# defective bumperboy bumpers, how common



## Brokengunz (Sep 3, 2011)

Default

Before you load the launcher blow into the open end of the Bumper; if pressure builds up and holds, your bumper will fire, if not the bumper is toast, mark it so you won't reload it again.
*
Bumper Boy had a batch of new bumpers made about three-four years ago which had internal weld problems. I bought ten and each one failed within a few firings, BB were aware of their flaw and replaced them all with new ones at no cost.
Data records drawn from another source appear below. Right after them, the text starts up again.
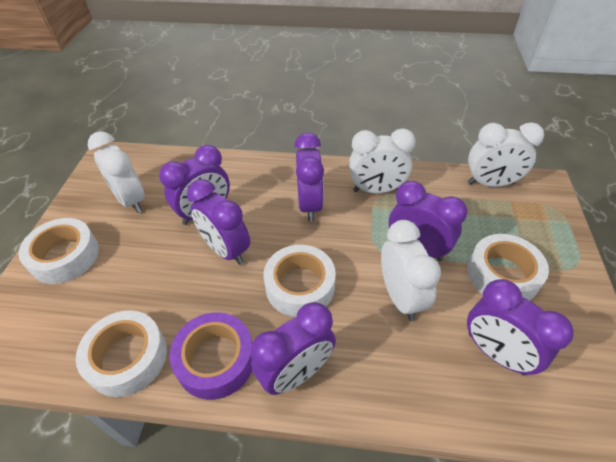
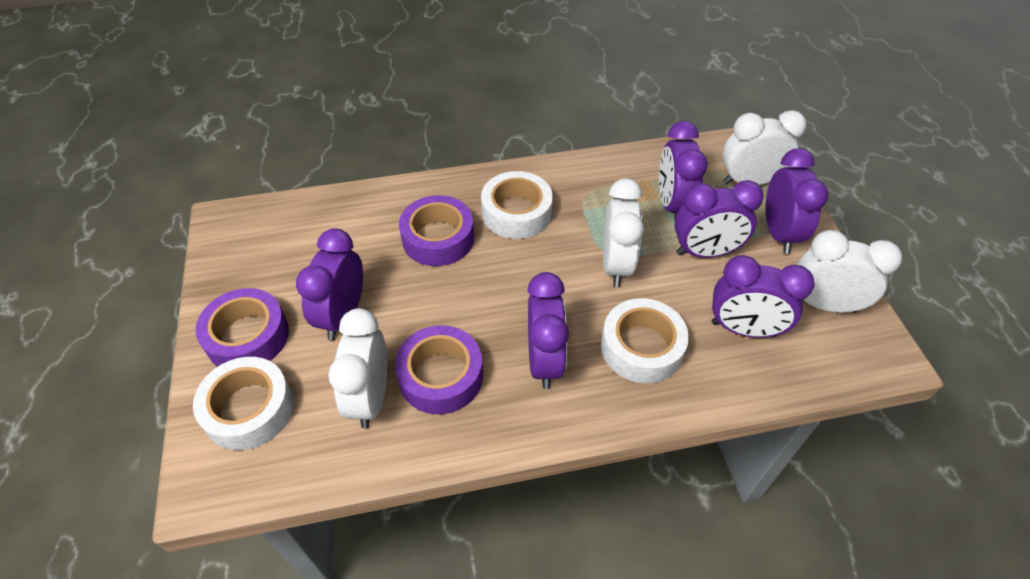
purple tape: 1 -> 3
white tape: 4 -> 3

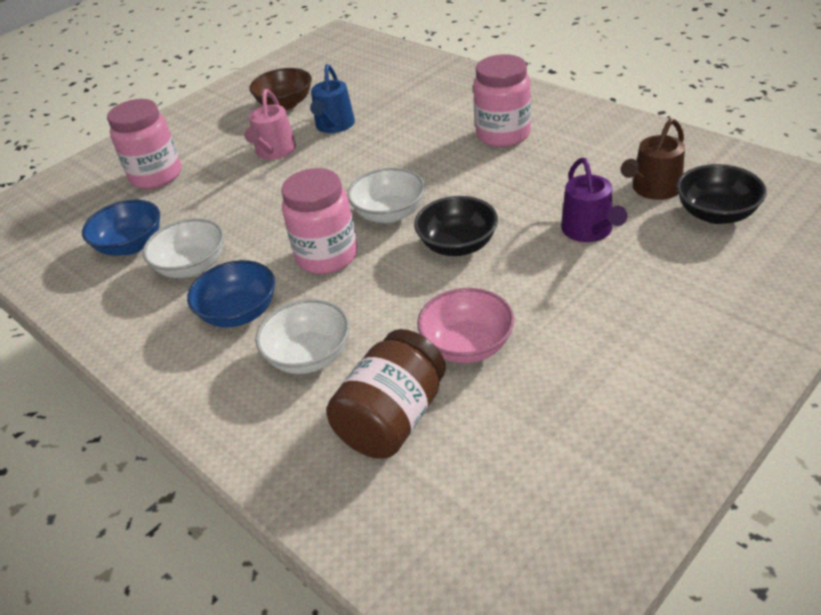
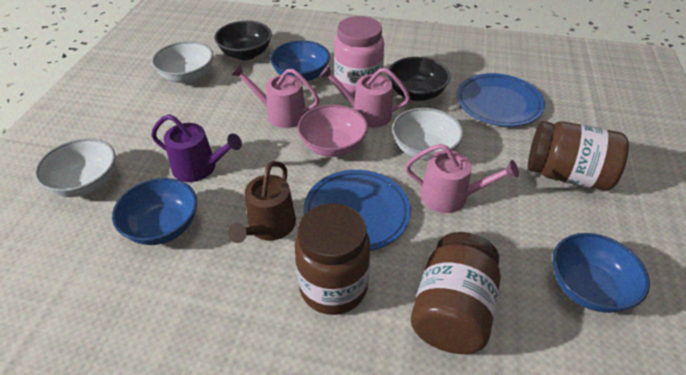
blue bowl: 2 -> 3
blue plate: 0 -> 2
blue watering can: 1 -> 0
brown bowl: 1 -> 0
brown jar: 1 -> 3
pink jar: 3 -> 1
pink watering can: 1 -> 3

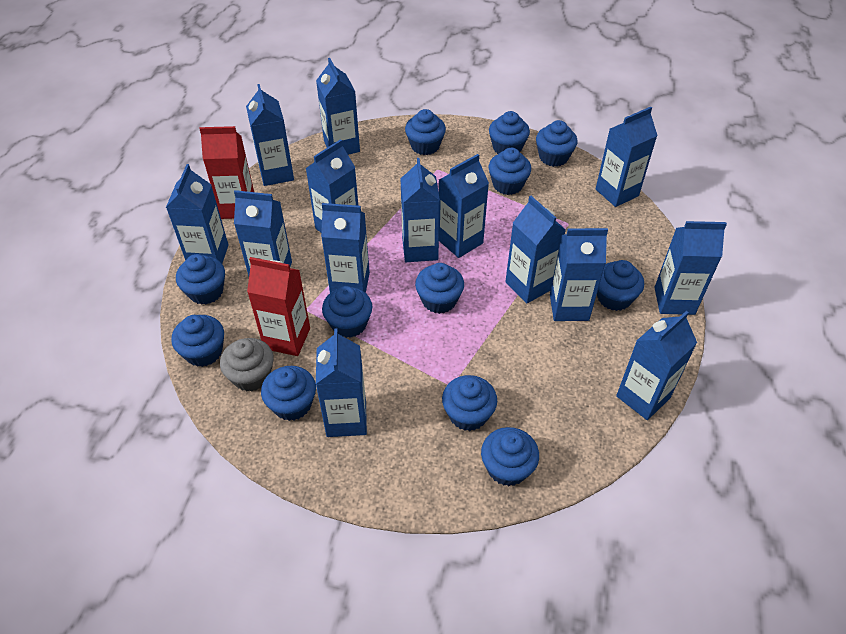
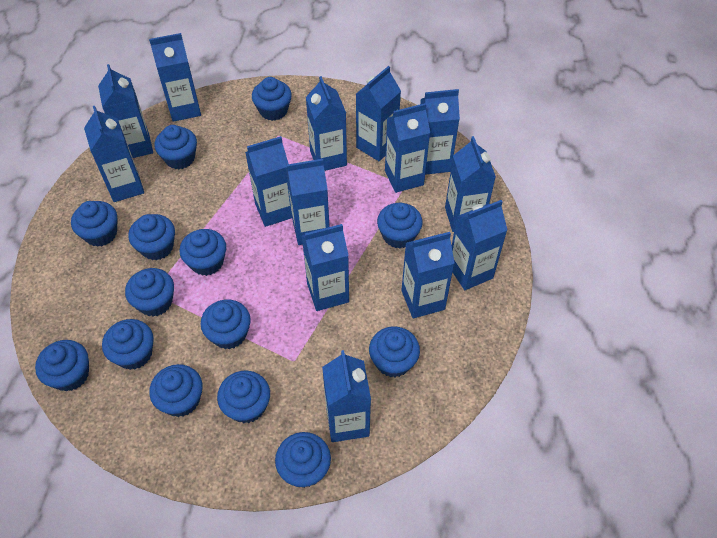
blue cupcake: 12 -> 14
grey cupcake: 1 -> 0
red carton: 2 -> 0

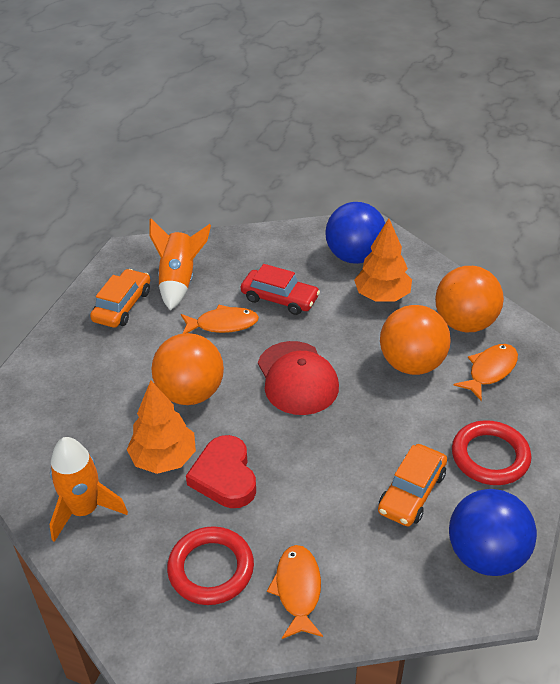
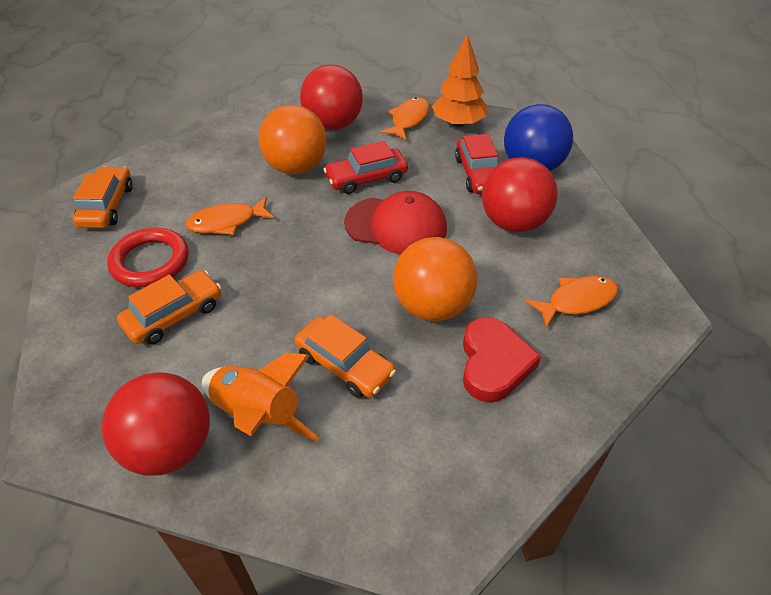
blue ball: 2 -> 1
orange ball: 3 -> 2
orange car: 2 -> 3
orange rocket: 2 -> 1
orange tree: 2 -> 1
red ball: 0 -> 3
red car: 1 -> 2
red ring: 2 -> 1

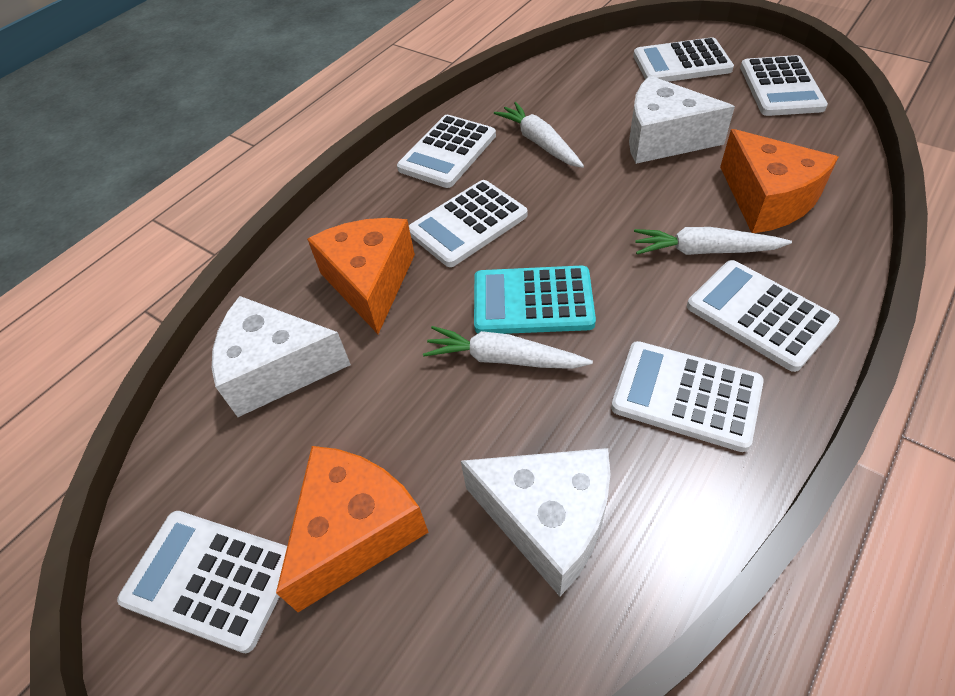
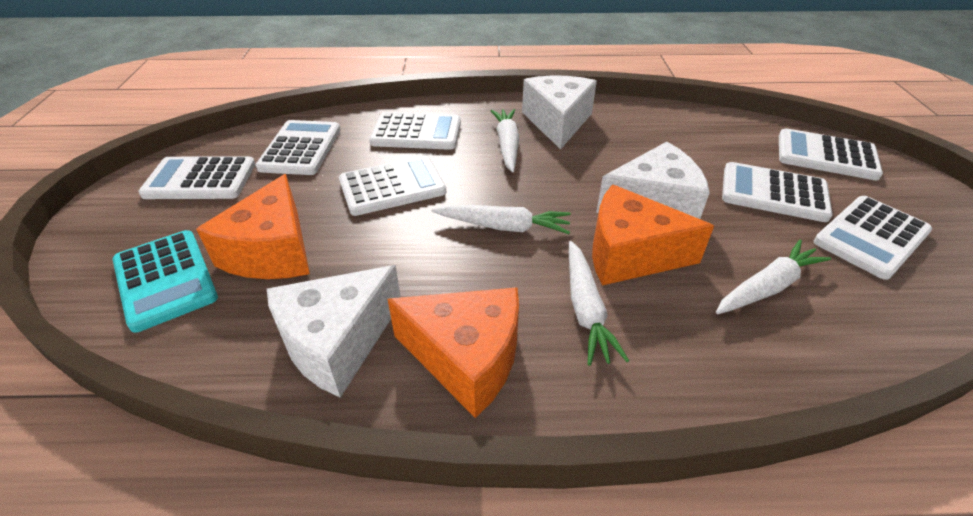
white carrot: 3 -> 4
However without the original sales receipt I doubt they would honour any warranty. 
*


I found three bumperboy bumpers with the end of the tube blown out, how many other have had this happen?
i think bumperboy should replace them if they defective components due to POOR workmanship


----------



## Brokengunz (Sep 3, 2011)

So far with solid bumpers the boys have been working great. 
thanks for all the help here on this site


----------



## Bumper Boy (Mar 9, 2011)

Hi there BrokenGunz,

I apologize but I'm not sure I understand this. Are you having an issue with your 4 year old bumpers that aren't holding up anymore? Do you have pictures you could send to our [email protected] ?


----------



## Brokengunz (Sep 3, 2011)

its not easy to get a picture of the inside, far end, of the tube, im worrking on it


----------